Después, con un largo gemido que le levantó todo el pecho:

-¡Ah!, para mí se acabó todo. ¡Ya ve usted! He visto morir a mi mujer..., después a mi hijo..., y ahora, hoy, a mi hija.

Quiso volverse enseguida a Les Bertaux diciendo que no podría dormir en aquella casa.

Ni siquiera quiso ver a su nieta.

-¡No!, ¡no!, sería una despedida demasiado dolorosa. Pero le dará muchos besos.

¡Adiós!, ¡usted es un buen muchacho! Y, además, jamás olvidaré esto -dijo golpeándose el muslo-; no se preocupe, seguirá recibiendo su pavo.

Pero cuando llegó al alto de la cuesta volvió su mirada como antaño la había vuelto en el camino de San Víctor, al separarse de ella. Las ventanas del pueblo estaban todas resplandecientes bajo los rayos oblicuos del sol que se ponía en la pradera. Se puso la mano ante los ojos y percibió en el horizonte un cercado de tapias donde había unos bosquecillos de árboles negros diseminados entre piedras blancas, después continuó su camino a trote corto, pues su caballo cojeaba.

Aquella noche Carlos y su madre, a pesar del cansancio, se quedaron mucho tiempo hablando juntos. Hablaron de los días pasados y del porvenir. Ella vendría a vivir a Yonville, regiría la casa, ya no se separarían. Estuvo hábil y cariñosa, alegrándose interiormente de recuperar un afecto que se le escapaba desde hacía tantos años. Dieron

las doce. El pueblo, como de costumbre, estaba en silencio, y Carlos, despierto, seguía pensando en ella.

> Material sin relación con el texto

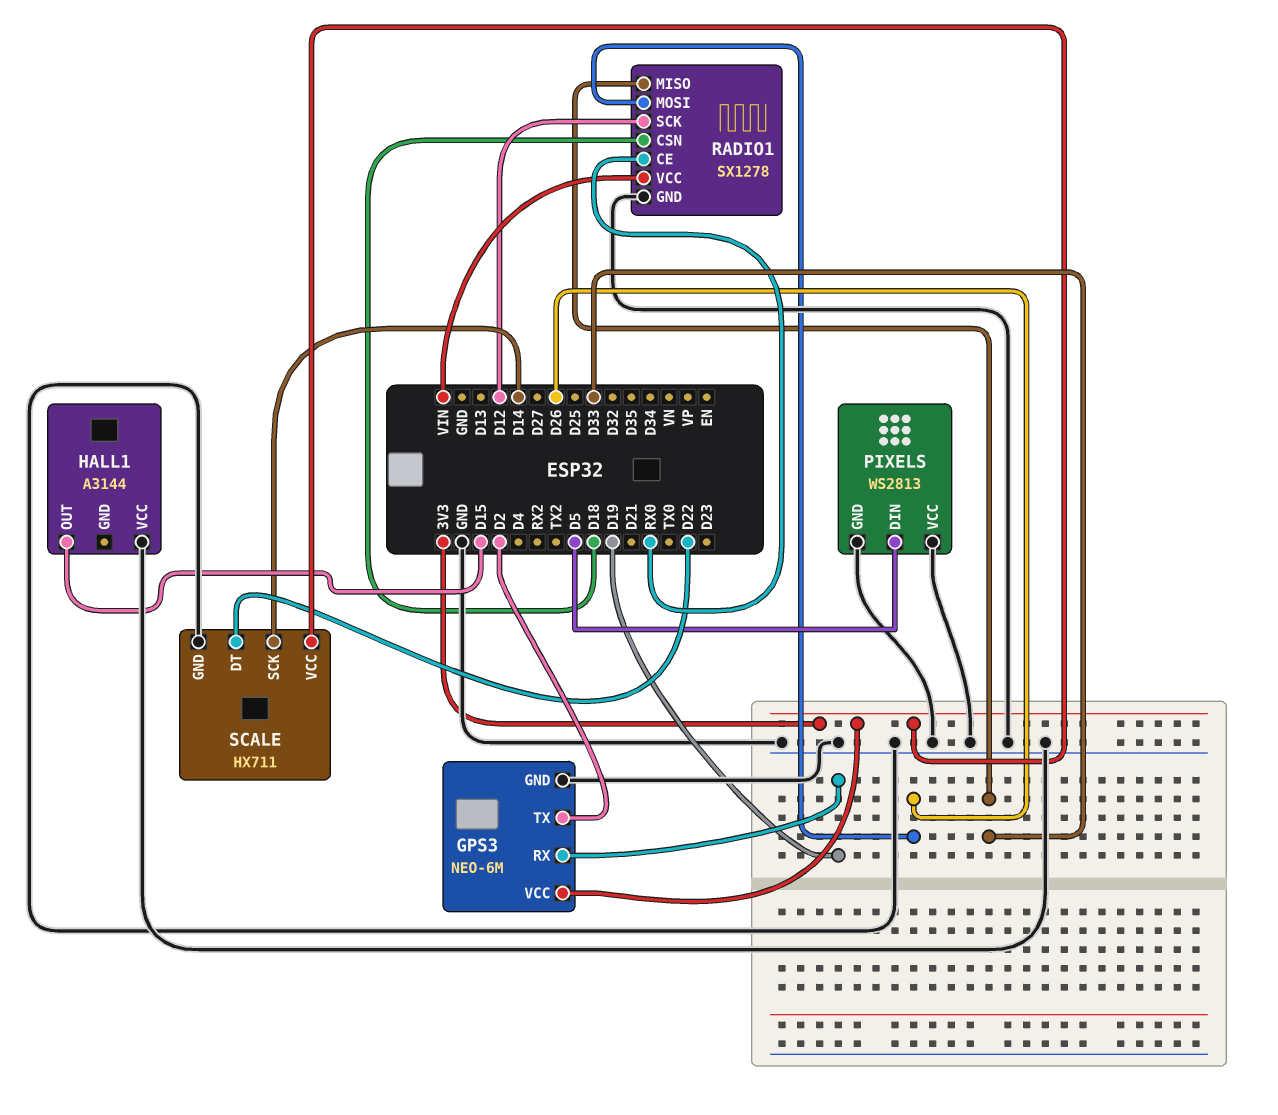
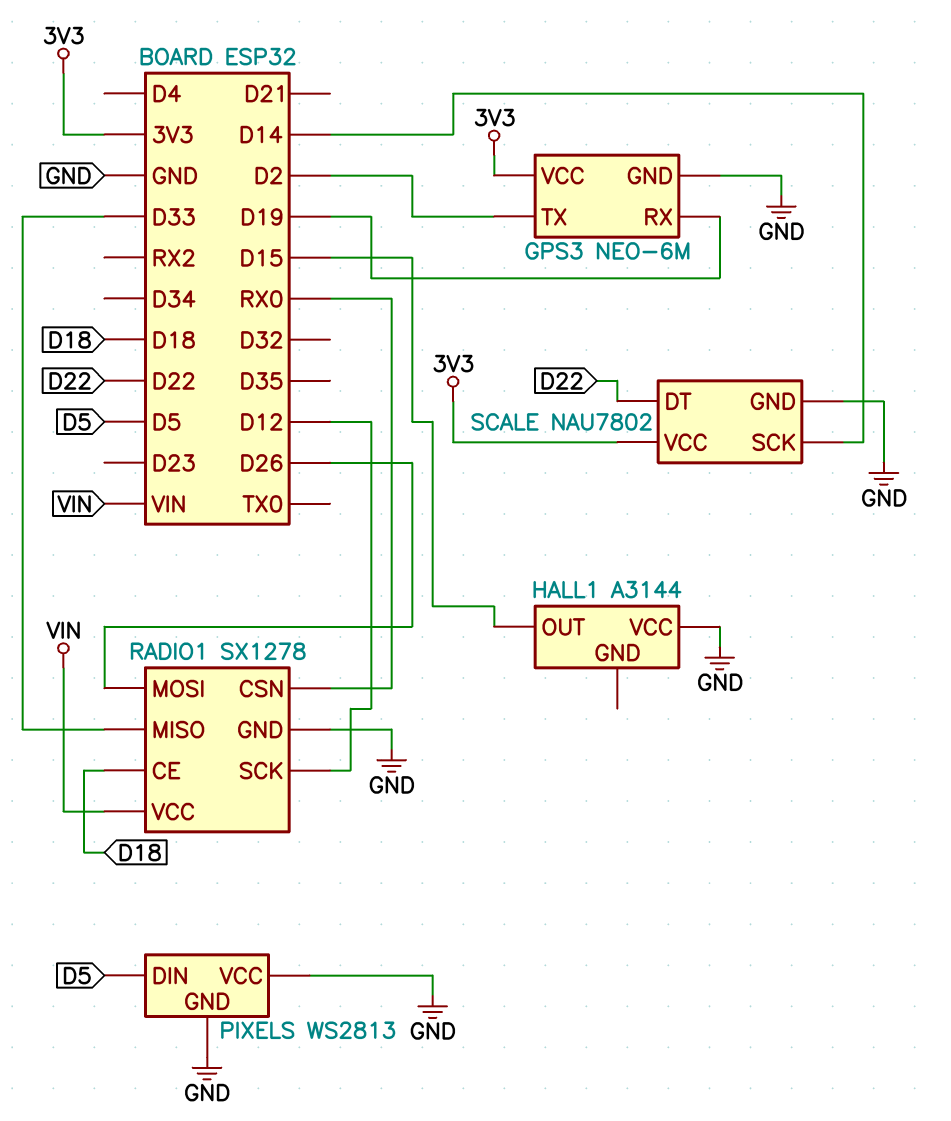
RADIO1 pin CE: RX0 -> D18
RADIO1 pin CSN: D18 -> RX0
SCALE: HX711 -> NAU7802

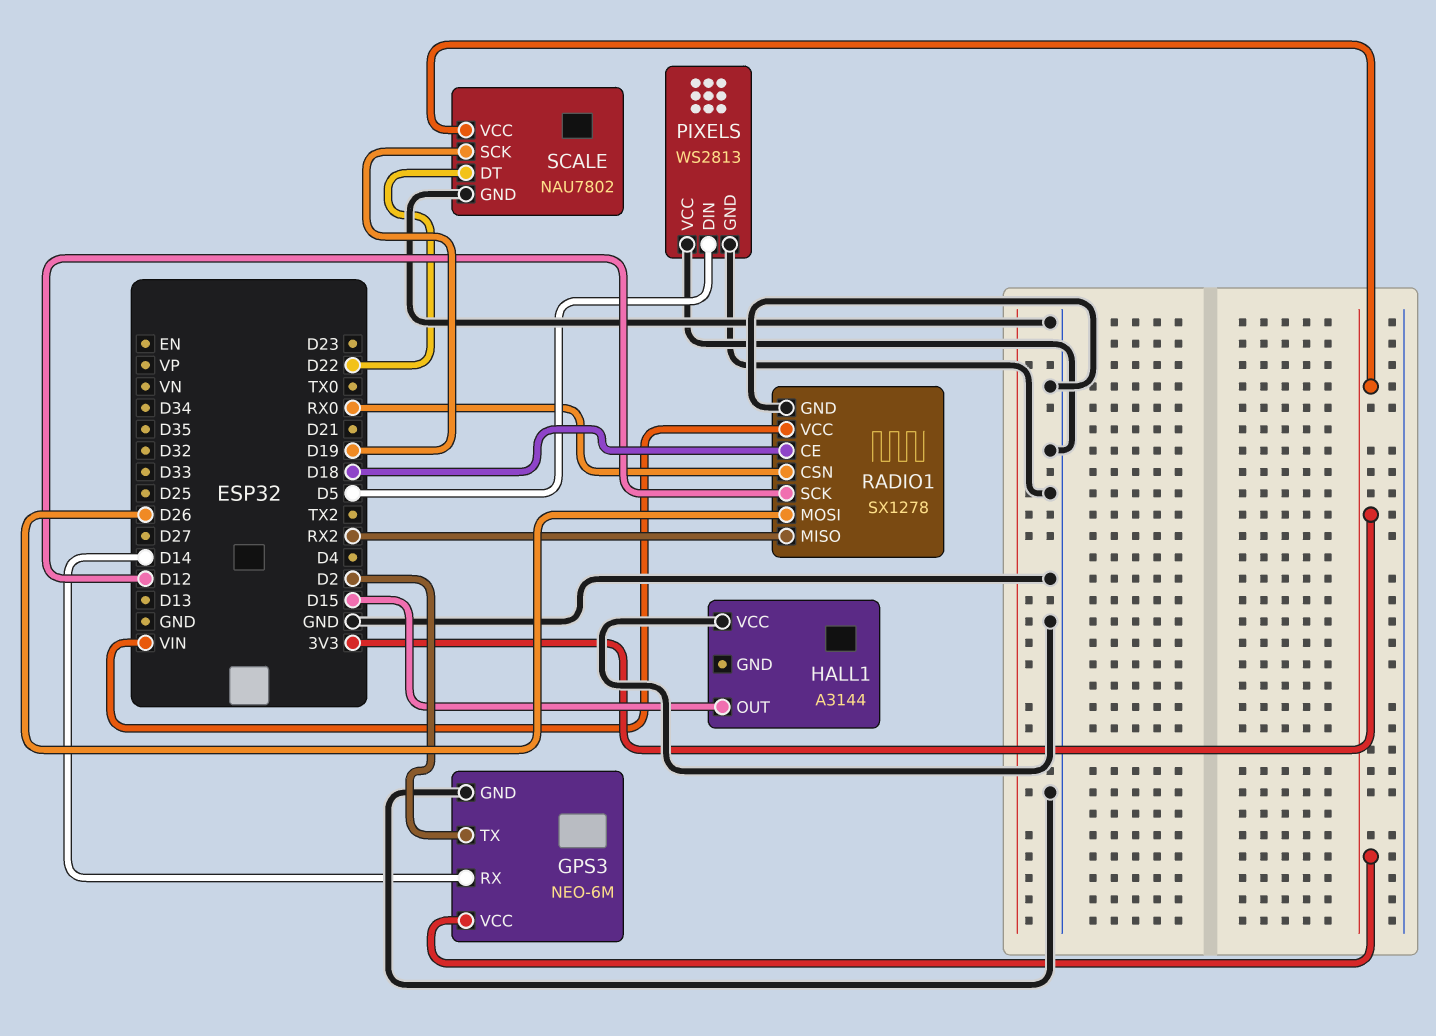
GPS3 pin RX: D19 -> D14
RADIO1 pin MISO: D33 -> RX2
SCALE pin SCK: D14 -> D19

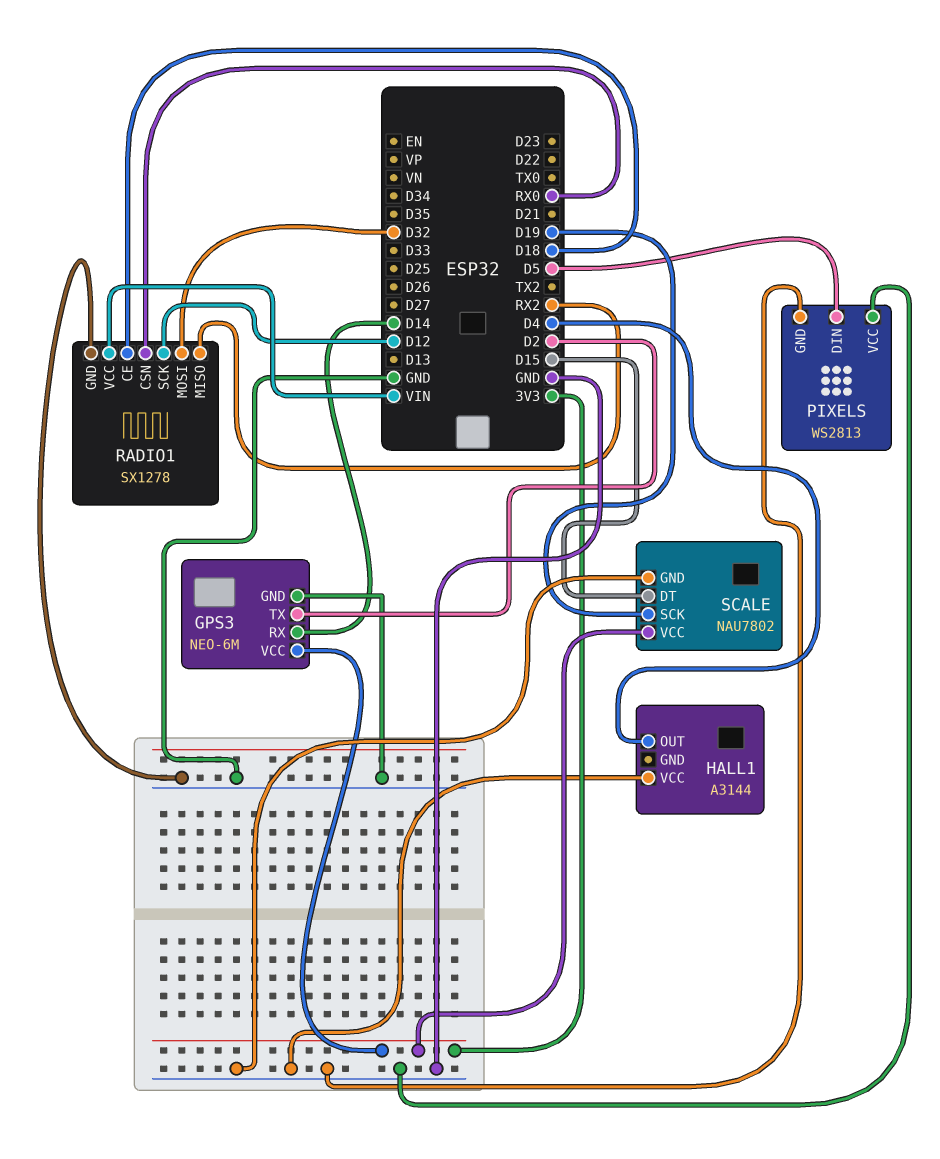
HALL1 pin OUT: D15 -> D4
RADIO1 pin MOSI: D26 -> D32
SCALE pin DT: D22 -> D15

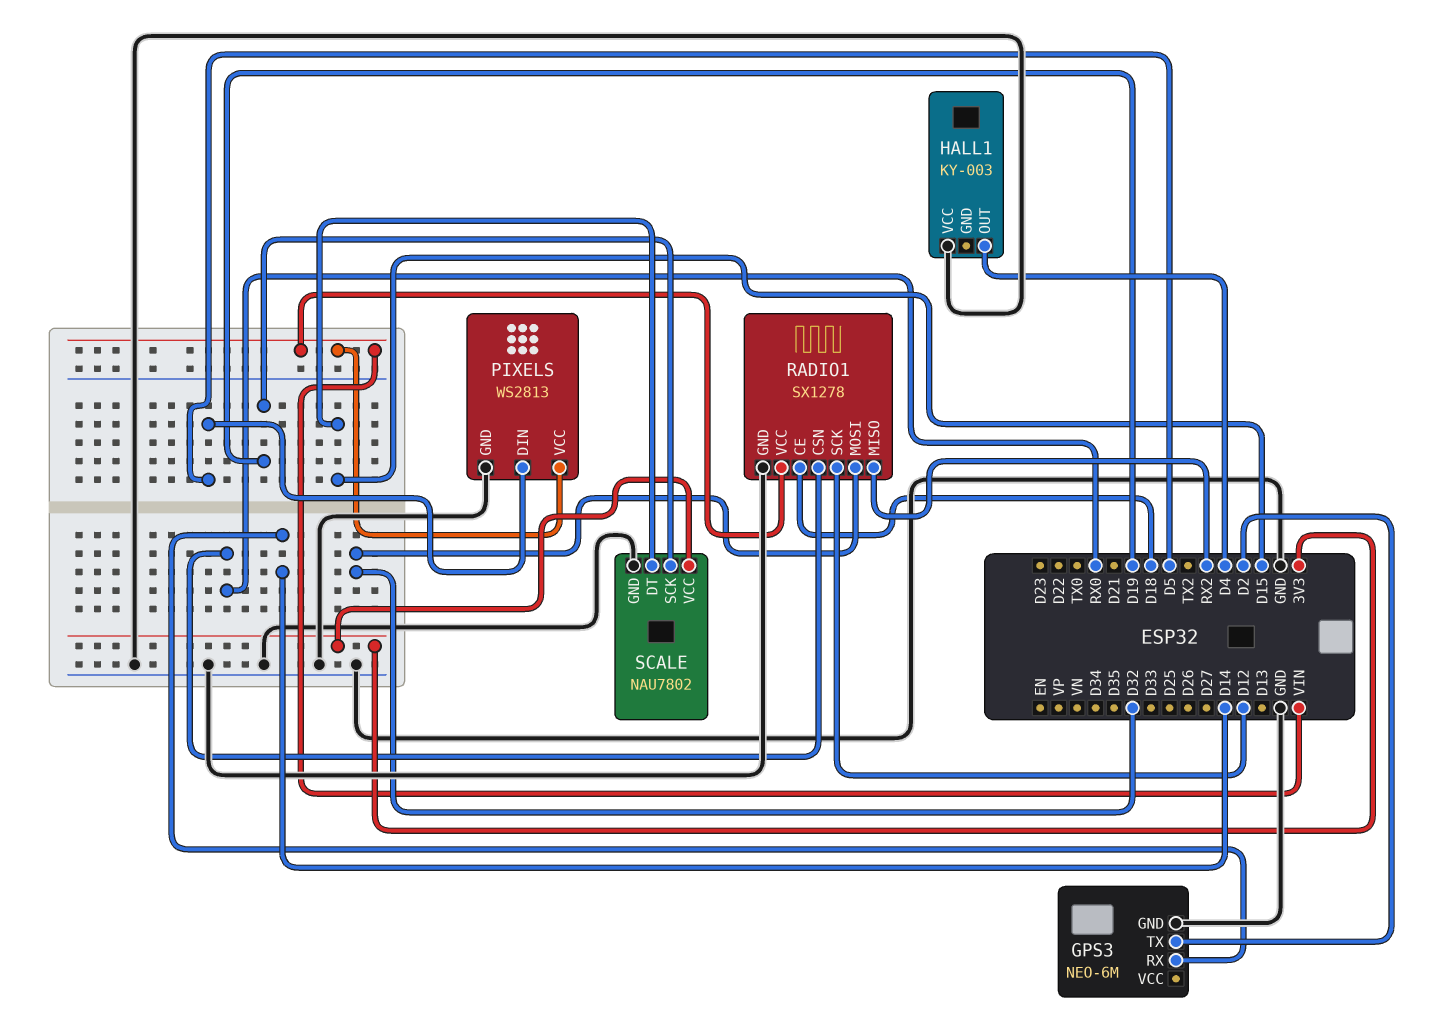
GPS3 pin VCC: 3V3 -> none
HALL1: A3144 -> KY-003
PIXELS pin VCC: GND -> VIN

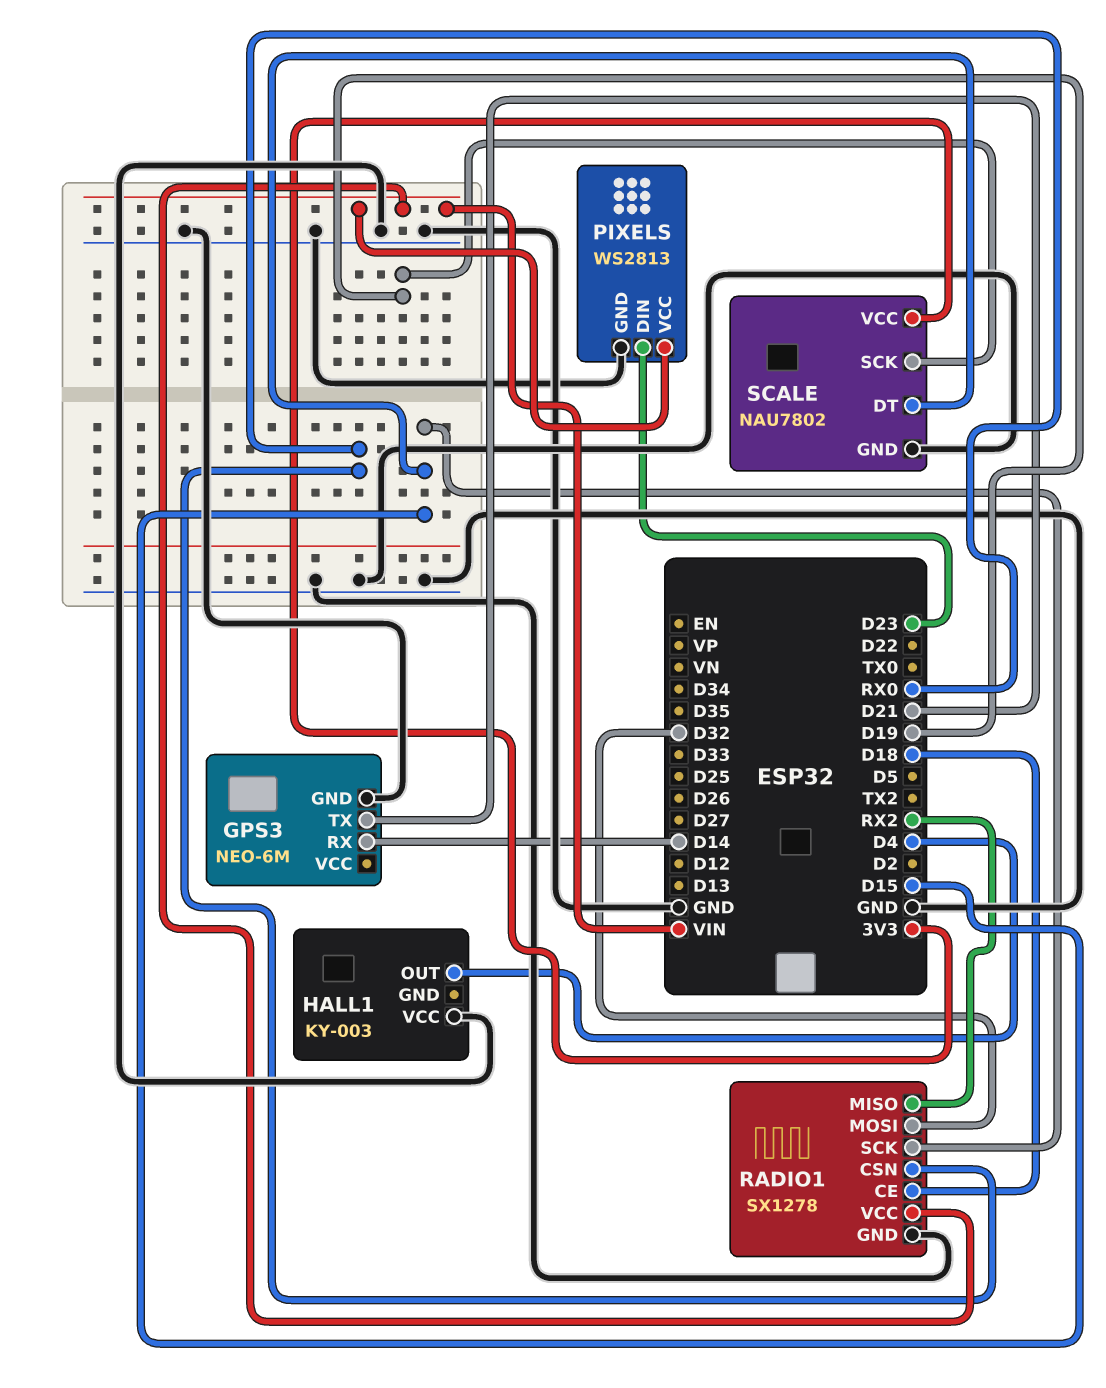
GPS3 pin TX: D2 -> D21
PIXELS pin DIN: D5 -> D23
RADIO1 pin SCK: D12 -> D15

Rodolfo, que para distraerse había pateado el bosque todo el día, dormía tranquilamente en su castillo, y León, a11á lejos, dormía igualmente.

Había otro que a aquella hora no dormía.

Sobre la fosa, entre los abetos, un muchacho lloraba arrodillado, y su pecho, deshecho en sollozos, jadeaba en la sombra bajo el agobio de una pena inmensa más dulce que la luna y más insondable que la noche. De pronto crujió la verja. Era Lestiboudis; venía a buscar su azadón que había olvidado poco antes. Reconoció a Justino que escalaba la tapia, y entonces supo a qué atenerse sobre el sinvergüenza que le robaba las pa tatas.